Despite the fact that no more than twenty percent of Ontario’s lawyers originated from or ultimately settled in Toronto at any point during the nineteenth century, the Law Society conceived of itself as and tried to operate as a centralizing and homogenizing force in the province’s social, professional, and legal affairs through much of the nineteenth century. Its entrance examinations, administered orally by the Society’s Secretary/Librarian/Sub-Treasurer, were never offered anywhere other than the provincial capital during the century following their introduction in 1828. The Society’s five-year apprenticeship, inaugurated in 1797, could be undertaken anywhere in the province there was an eligible principal, but the ever-increasing number of mandatory, Toronto-based components of the Society’s educational program that were grafted onto it after the early-1830s appears to have resulted in large numbers of students articling in Toronto. Even when obligatory parts of that regime went into remission and became voluntary, disproportionately large numbers of law students seem to have enrolled in them and thus relocated as apprentices in the
provincial capital for five years (three years for some university graduates, after 1847). Term-keeping by articled students in court, which took about a year and a half and could only be done in Toronto, continued as a component of Ontarian legal education from 1828 to 1871, and its centralizing tendencies made it an early casualty of post-Confederation regional tensions in the Law Society. Mandatory attendance at Toronto law lectures or obligatory participation in Toronto law clubs like the Osgoode Society or the Legal and Literary Society ebbed and flowed between 1832 and1868. But attendance at those sessions was typically high even when it was not required since the Law Society often gave reductions (such as between 1868 and 1889) of students’ articling time equal to that spent voluntarily attending Toronto law lectures or club meetings. Most elements of that venerable regime of legal education were reintroduced or affirmed by the Law Society in 1889 with its opening of the Osgoode Hall Law School, which was run by the Society’s Legal Education Committee through a new full-time Principal and Instructor in the person of William Albert Reeve. The Law Society’s regime of apprenticeship and classroom training offered exclusively in Toronto helped to enable law, unlike medicine, dentistry or engineering, to avoid association with Ontario’s universities until the mid-twentieth century. That independence was not so much the result of pedagogical debate or institutional rivalry as it was a consequence of tensions within the Society among geographic regions of the province, strains that were partly ameliorated by other decentralizations of power by Convocation to the counties.

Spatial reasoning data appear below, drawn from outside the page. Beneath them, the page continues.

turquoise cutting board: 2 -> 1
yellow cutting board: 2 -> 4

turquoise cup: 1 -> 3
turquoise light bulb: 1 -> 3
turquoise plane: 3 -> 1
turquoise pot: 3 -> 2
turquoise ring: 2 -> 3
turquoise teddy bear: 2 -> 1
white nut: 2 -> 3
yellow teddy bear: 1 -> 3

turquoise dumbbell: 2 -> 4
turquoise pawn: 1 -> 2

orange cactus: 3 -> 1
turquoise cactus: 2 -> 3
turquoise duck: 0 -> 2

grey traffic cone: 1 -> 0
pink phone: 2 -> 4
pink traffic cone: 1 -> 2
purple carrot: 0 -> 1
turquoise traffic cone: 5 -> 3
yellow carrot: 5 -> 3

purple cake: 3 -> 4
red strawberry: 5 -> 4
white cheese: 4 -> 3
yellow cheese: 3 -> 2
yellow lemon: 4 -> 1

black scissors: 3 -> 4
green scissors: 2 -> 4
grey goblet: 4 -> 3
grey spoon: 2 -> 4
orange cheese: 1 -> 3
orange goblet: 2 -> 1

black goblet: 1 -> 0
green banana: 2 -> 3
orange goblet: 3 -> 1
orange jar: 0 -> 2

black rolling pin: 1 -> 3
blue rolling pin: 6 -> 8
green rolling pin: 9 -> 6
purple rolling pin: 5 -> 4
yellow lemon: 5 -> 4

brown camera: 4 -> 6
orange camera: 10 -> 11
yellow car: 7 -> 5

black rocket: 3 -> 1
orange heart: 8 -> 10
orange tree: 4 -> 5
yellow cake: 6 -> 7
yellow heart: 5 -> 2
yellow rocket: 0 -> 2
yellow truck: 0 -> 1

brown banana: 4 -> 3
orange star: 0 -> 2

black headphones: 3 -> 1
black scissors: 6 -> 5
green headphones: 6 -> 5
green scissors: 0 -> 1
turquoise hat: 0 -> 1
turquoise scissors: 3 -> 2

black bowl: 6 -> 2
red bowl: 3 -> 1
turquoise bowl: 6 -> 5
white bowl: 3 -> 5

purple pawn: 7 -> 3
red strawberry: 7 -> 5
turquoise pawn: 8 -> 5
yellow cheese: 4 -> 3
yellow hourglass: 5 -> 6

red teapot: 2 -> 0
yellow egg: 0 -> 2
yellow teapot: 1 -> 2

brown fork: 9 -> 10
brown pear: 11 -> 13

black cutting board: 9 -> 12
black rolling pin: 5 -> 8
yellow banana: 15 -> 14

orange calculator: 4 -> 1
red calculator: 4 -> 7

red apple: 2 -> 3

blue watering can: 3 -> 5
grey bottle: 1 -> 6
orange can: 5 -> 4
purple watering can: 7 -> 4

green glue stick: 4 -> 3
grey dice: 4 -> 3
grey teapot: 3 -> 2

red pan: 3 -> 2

Edward Blake served as Treasurer of the Law Society from 1879 to 1892, when much of the controversy about regional autonomy came to the forefront of the Society’s affairs. Blake appears to have been an absentee Treasurer, due to the large amount of time that he spent in Ottawa as leader in Parliament of the federal Liberal Party from 1878 to 1886 and to his subsequent relocation to Britain. But he did actively chair the Law Society Committee on Aid to County Libraries whose recommendations of 1879 led to the inauguration of the county law association and library regime and, in a related vane, he chaired an 1880 Law Society Committee to Encourage Legal Studies by Law Students in Various Parts of the Province.
The lengthy treasurership in the 1820s and 1830s of Blake’s father, Chancellor William Hume Blake, had seen the introduction of most of the major and durable aspects of nineteenth-century Ontarian legal education, and Edward Blake himself had been a part-time Law Society instructor since the appearance of its first obligatory classes in the 1830s. Blake was, therefore, heavily-invested in the Society’s ‘crown jewel’, and well-positioned to deal with regional agitation. His second mandate on those issues, the Legal Studies of Committee, led to the adoption by Convocation in 1881 of a ‘local option’ program of law training run by its County Library Aid Committee under which the Law Society agreed to finance any ‘branch law school’ operated by a county law association in which there were at least twelve students in regular attendance, at eighteen one-hour lectures each term, evaluated by a written examination in each course that was comprised of no less than twenty-four questions. By 1884, the law associations of Middlesex, Frontenac, and Carleton Counties had taken up that local option, in collaboration with an established neighbouring university. None of those programs survived the monopolistic establishment in 1889 of the Osgoode Hall Law School, but county law associations did continue as local or courthouse libraries. Some of them, including the Wellington Law Association, informally extended the mandate in the first decades of the twentieth century to include social events, efforts to impose countrywide schedules of legal fees, the organization of voluntary legal aid, and fraternally or politically-motivated endorsements of candidates for elected Law Society offices.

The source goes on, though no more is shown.